Alien, the new player
It took less than two weeks for another MaaS to take the crown. Alien, considered by experts as a full-blown ‘fork’ of Cerberus, entered the market aggressively after the fall of its predecessor.
The ThreatFabric report on Alien is concerning. Although Alien comes from a different version than the one released, it retains many of the functions that make this type of malware dangerous. First of all, it’s a very streamlined RAT with tons of features. It is also capable of running its own TeamViewer instance, and of displaying fake logins for more than 226 applications. These include not only banking apps, but social media, email, and even popular cryptocurrency wallets.

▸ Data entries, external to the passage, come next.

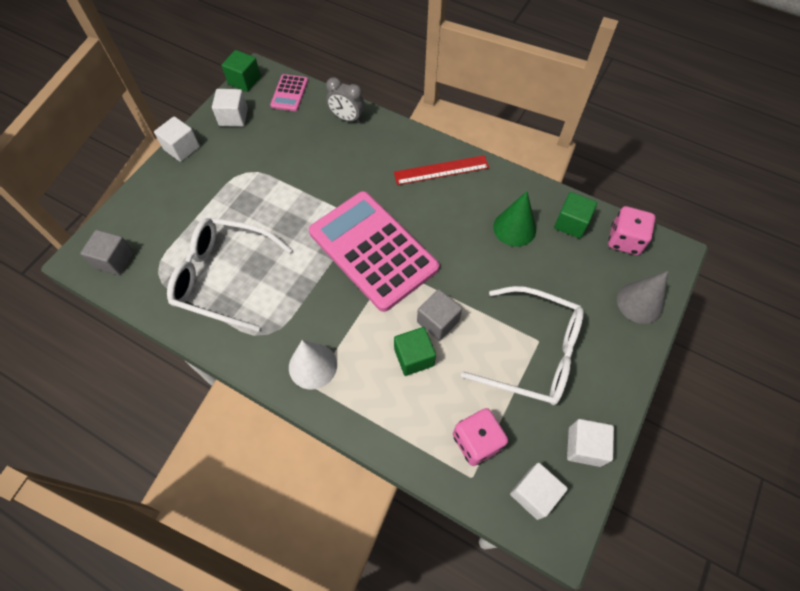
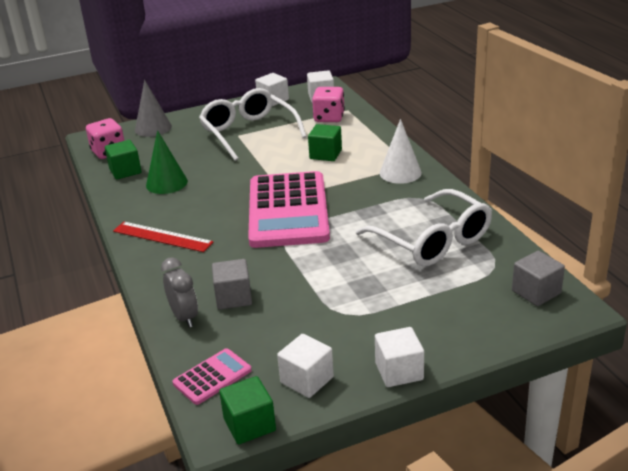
camera: 140 degrees left, 30 degrees down
(438, 321) = (289, 162): grey cube -> grey cube (233, 297)

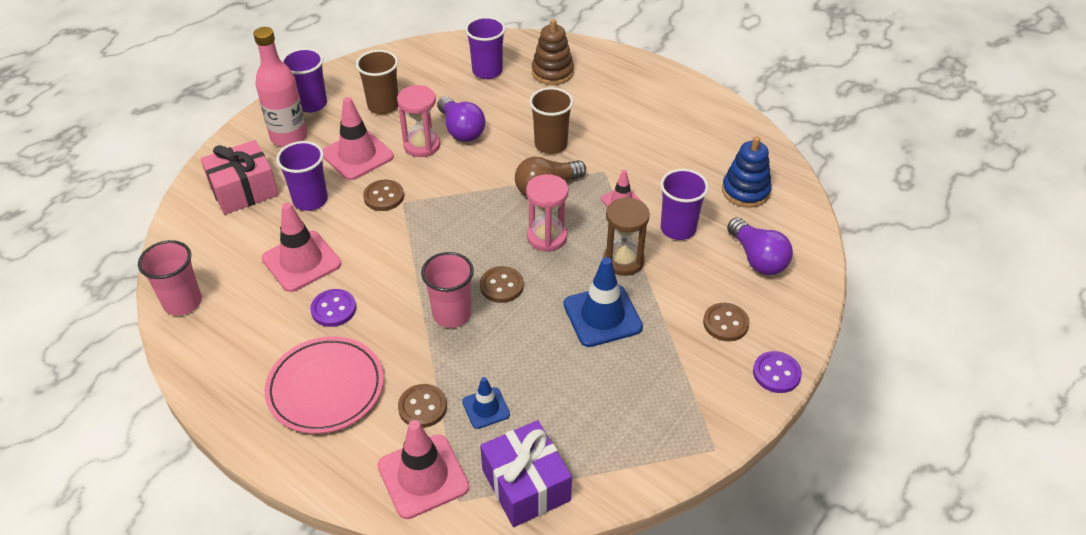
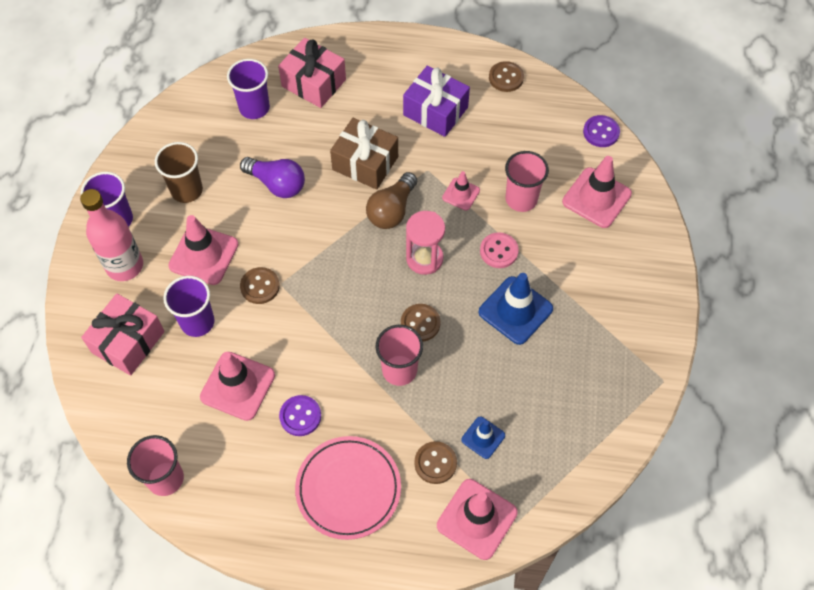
camera: 30 degrees left, 15 degrees up
(422, 145) = (254, 217): pink hourglass -> none
(526, 485) = (554, 483): purple gift -> purple gift (435, 111)
(551, 144) = (365, 163): brown cup -> brown gift
(552, 72) = (314, 83): brown stacking toy -> pink gift
(623, 261) = (499, 251): brown hourglass -> pink button
(678, 229) = (521, 199): purple cup -> pink cup
(725, 323) = (608, 270): brown button -> brown button (506, 78)
(745, 191) = (550, 136): blue stacking toy -> none
(757, 258) = (596, 198): purple light bulb -> pink traffic cone
(776, 373) = (668, 295): purple button -> purple button (601, 132)

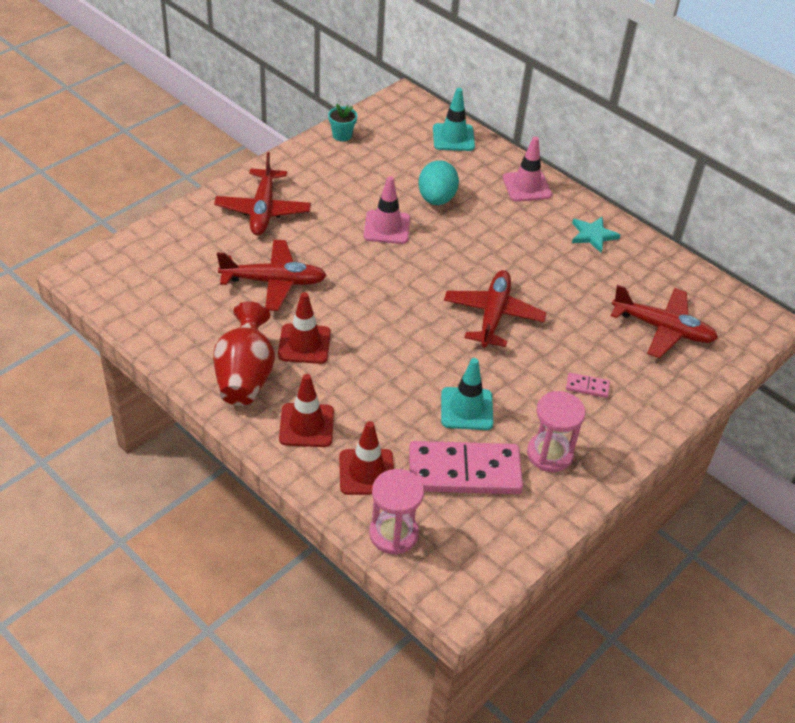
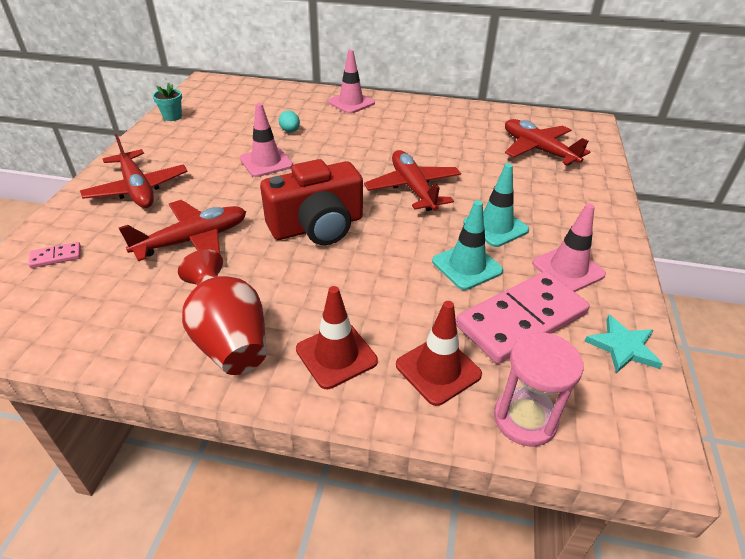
camera: 30 degrees left, 5 degrees down
(304, 344) = (268, 280): red traffic cone -> none
(378, 314) = (317, 226): none -> red camera
(436, 199) = (290, 131): turquoise egg -> turquoise egg, size x0.55
(453, 138) = (267, 92): turquoise traffic cone -> turquoise traffic cone (495, 227)
(549, 454) = (568, 269): pink hourglass -> pink traffic cone
(587, 387) = (535, 207): pink domino -> pink domino (56, 257)
(593, 235) = (428, 114): turquoise star -> turquoise star (623, 347)
(663, 329) = (538, 150): red plane -> red plane turned 120 degrees counterclockwise

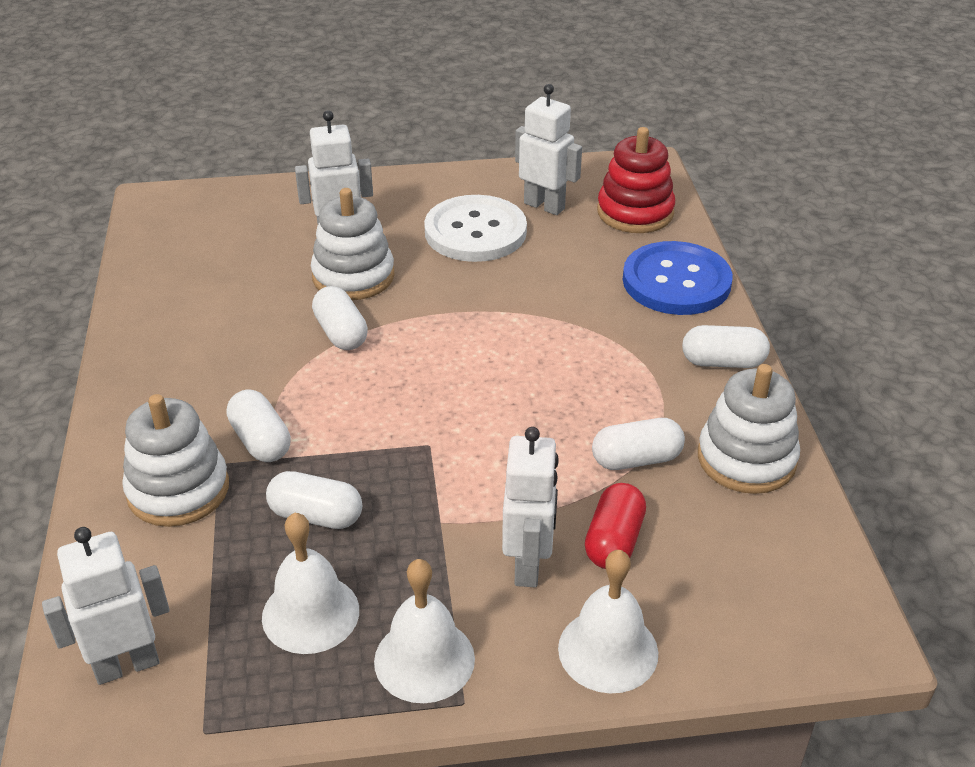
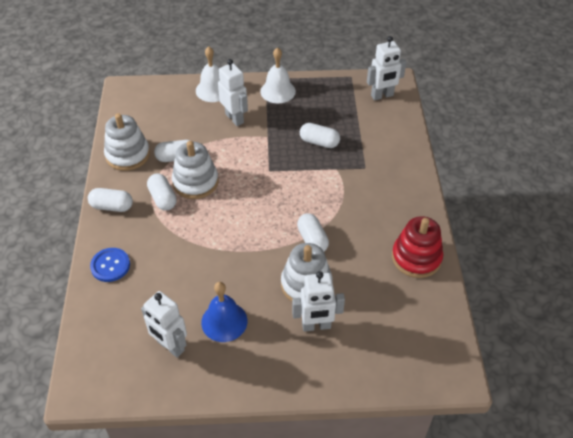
camera: 175 degrees left, 10 degrees up
(178, 490) = (380, 157): white stacking toy -> white stacking toy (195, 182)
(261, 441) = (347, 177): white capsule -> white capsule (163, 198)
(310, 613) = (319, 107): white bell -> none
(475, 232) = (224, 321): white button -> blue bell
(528, 565) = (234, 118): white robot -> white robot turned 135 degrees clockwise
(614, 541) = (198, 125): red capsule -> none
(635, 212) = (109, 334): red stacking toy -> red stacking toy (416, 258)
(676, 281) = (110, 265): blue button -> blue button, size x0.59

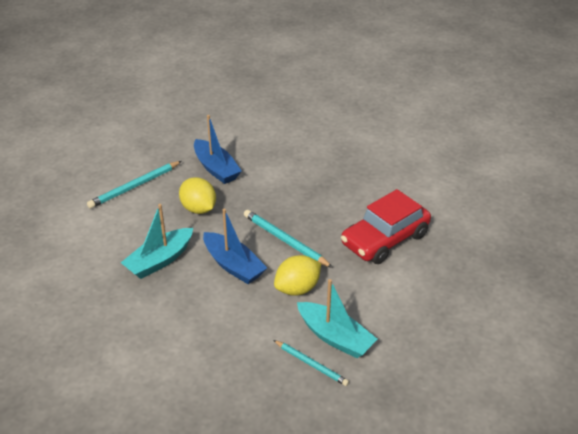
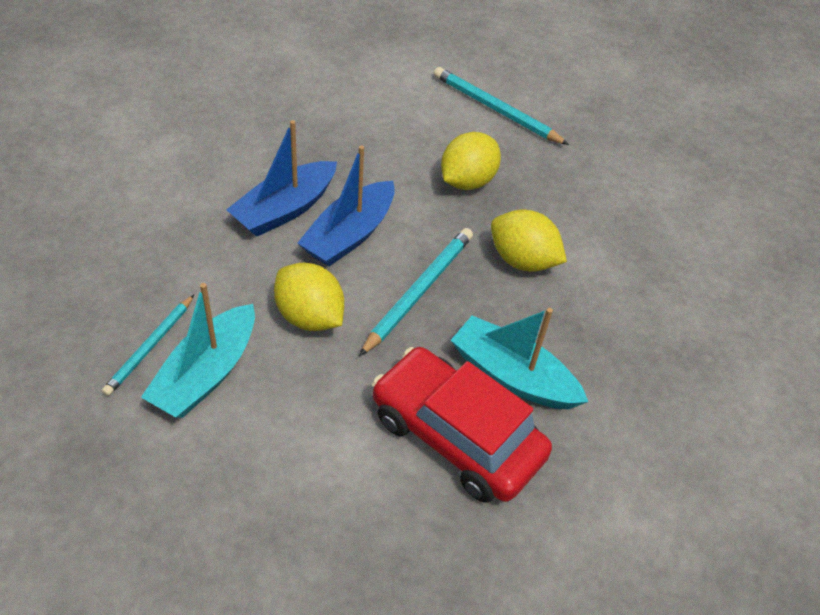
camera: 75 degrees right, 10 degrees up
(160, 260) = (346, 157): turquoise boat -> turquoise boat (512, 376)
(216, 168) = (571, 188): blue boat -> blue boat (285, 209)
(269, 197) = (522, 260): none -> yellow lemon

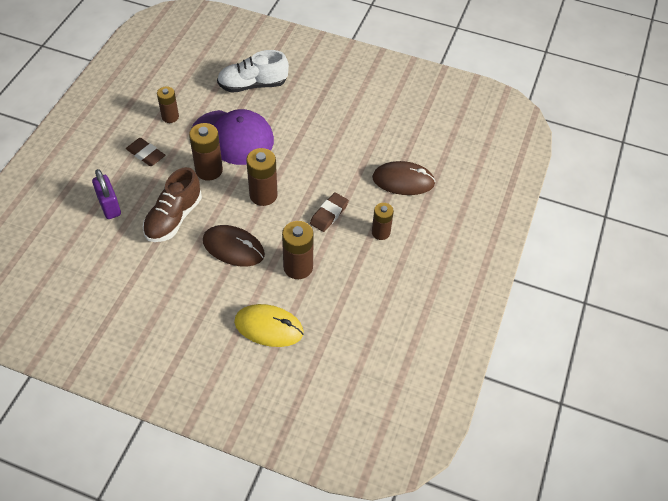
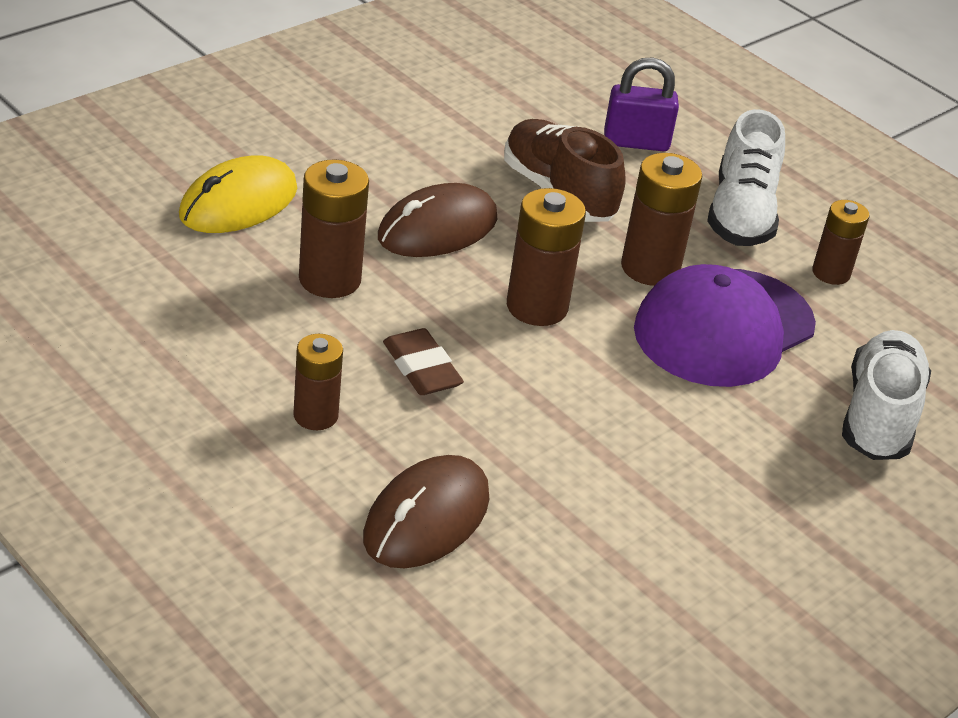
camera: 115 degrees right, 15 degrees down
(146, 154) = (741, 214): brown eraser -> white shoe

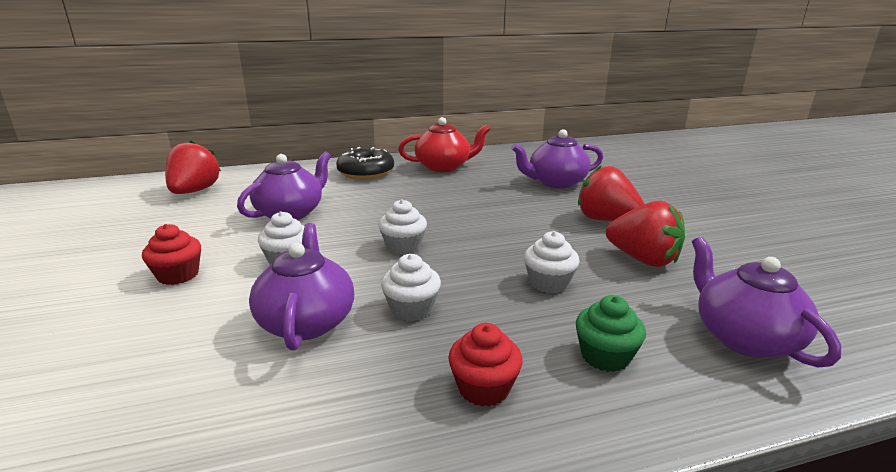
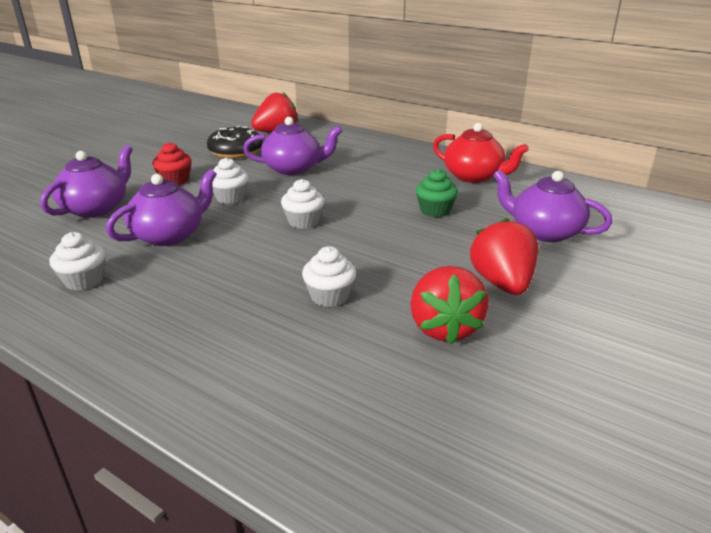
camera: 50 degrees right, 5 degrees up
(366, 172) = (402, 158): black donut -> black donut (235, 151)
(411, 309) = (222, 259): white cupcake -> white cupcake (84, 280)
(483, 388) = (158, 320): red cupcake -> none
(605, 356) = (247, 356): green cupcake -> green cupcake (435, 210)
(744, 337) = (362, 424): purple teapot -> purple teapot (96, 208)

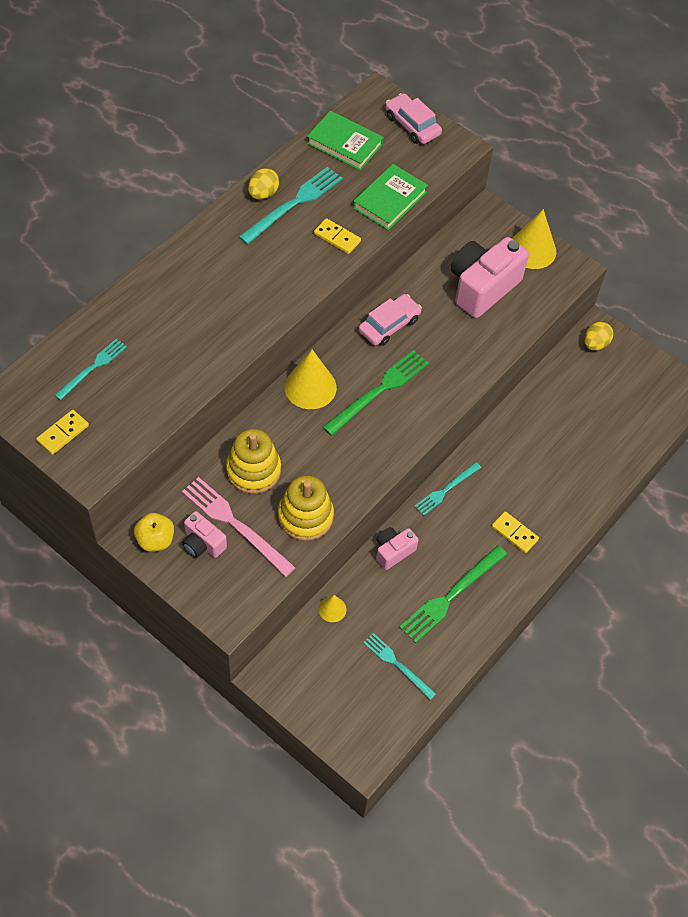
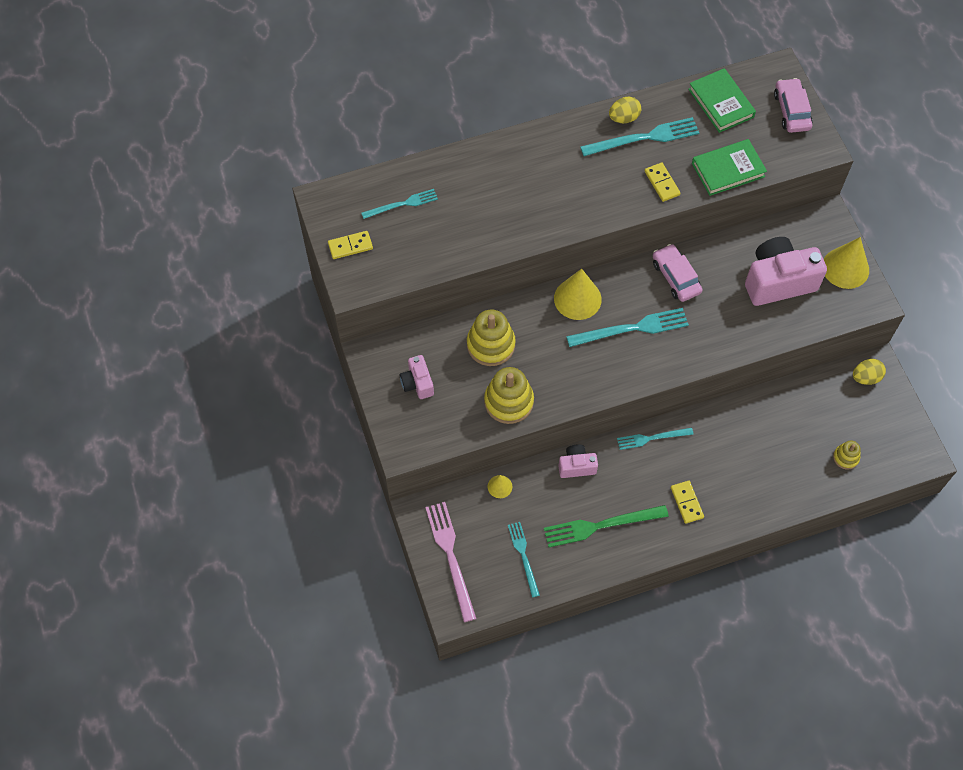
camera: 35 degrees right, 5 degrees up
(155, 540) = (384, 362): yellow apple -> none
(235, 524) = (450, 380): pink fork -> pink fork (450, 556)
(379, 391) = (631, 328): green fork -> turquoise fork
(389, 325) = (676, 277): pink car -> pink car turned 105 degrees counterclockwise
(624, 422) = (846, 457): none -> yellow stacking toy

Alien is distributed in the same way as Cerberus in its early days: through malware forums on the dark web. Its price has not yet been published, but it is believed that it would be similar to Cerberus given the similarity in functionality.
The smartphone malware landscape is becoming more complex as 2020 progresses. Malicious actors are taking advantage of user-authorized vulnerabilities to access our phones, and then exploit all avenues for financial gain. This practice has generated a very profitable market, one that all Android users can fall victim to.
Recommendations for a threat this organized are straightforward. First and foremost, review any application installed on our Android devices, especially the requested permissions. Also, and even if it is used by many applications in a completely legitimate way, it’s necessary to pay attention if a suspicious application needs access to Google’s Accessibility Services.
Along the same lines, there is a need to educate users about the risks of this type of malware, whether personal or work-related. It should not be forgotten: although there are strong economic motivations, malware such as Cerberus is still a powerful spying tool. The coexistence of private data on our mobiles may well be an attack vector for our organizations.